So i did a little surfing on the other forum

Its interesting to see what the other side has to say. I personally have been involved within myself and others only from my perspective. If i were healthy or lets say pre psychosis i wonder how i might view it or someone who has it.

I got the sense though that they are just people living thier lives and someone in thier life with sz just makes like thunderclap of chaos affecting themselves and everyone that cares about them. I personally, after reading some stories, realised that i didnt really know the extent in which i affected other people. And its even hard to conceptualize that.

But i even had a bit of a funny moment where i imagined all of a sudden there is someone who just lets loose off the reservation and starts derailing everything. Like a wake of terror. And i thought. No wonder they have to try and wrangle us. Its like gosh. How as a normal citizen you see that happening to someone and know wtf is going on.

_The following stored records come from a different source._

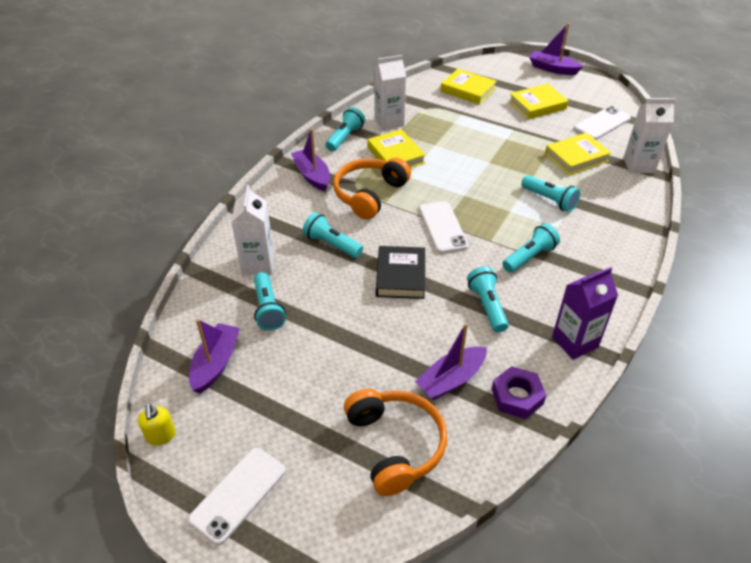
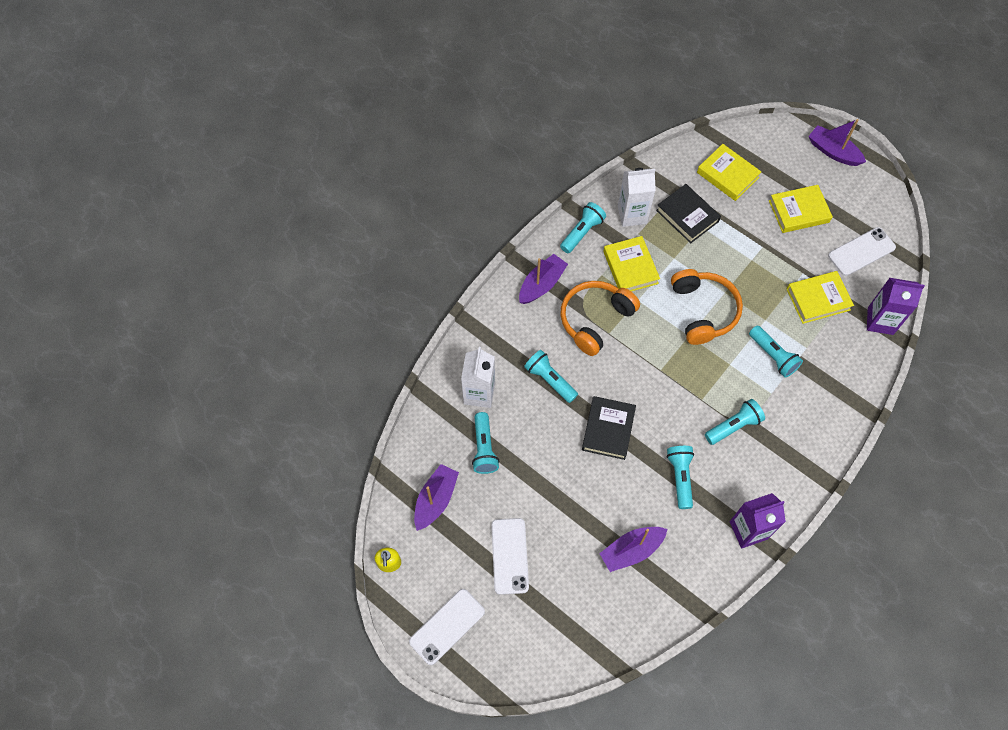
camera: 10 degrees right, 20 degrees up
(312, 176) = (542, 284): purple boat -> purple boat turned 60 degrees clockwise
(395, 445) = (574, 605): orange headphones -> orange headphones (703, 311)
(439, 117) = (687, 216): none -> black book
(442, 227) = (659, 375): white phone -> white phone (509, 556)
(517, 396) = (683, 577): purple nut -> none
(639, 165) = (880, 321): white carton -> purple carton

And its true most of the only solution on there thats agreed upon is medication working. Which i mean from the perspective of a parent or something. Must look like a miracle but there is so much more going on with a person with sz. Its almost like forget going to work and eating properly or going to the dentist. You are literally battling for your sanity and trying to comprehend catestrophic existential shifts of perception. All the while mourning the loss of your life and your self. Anyway rambling aside…

I realised the scope of what this caused in my life and others around me and i walked away with a different perspective. Even had a chat with my dad about it and told him i understand he did and is suffering now. He told me though it was never my fault. And hes right it wasnt. But i feel a sense of responsability to myself and the people in my life that care about me. To get my act together best i can.

Anyway thanks for listening. Felt like sharing this.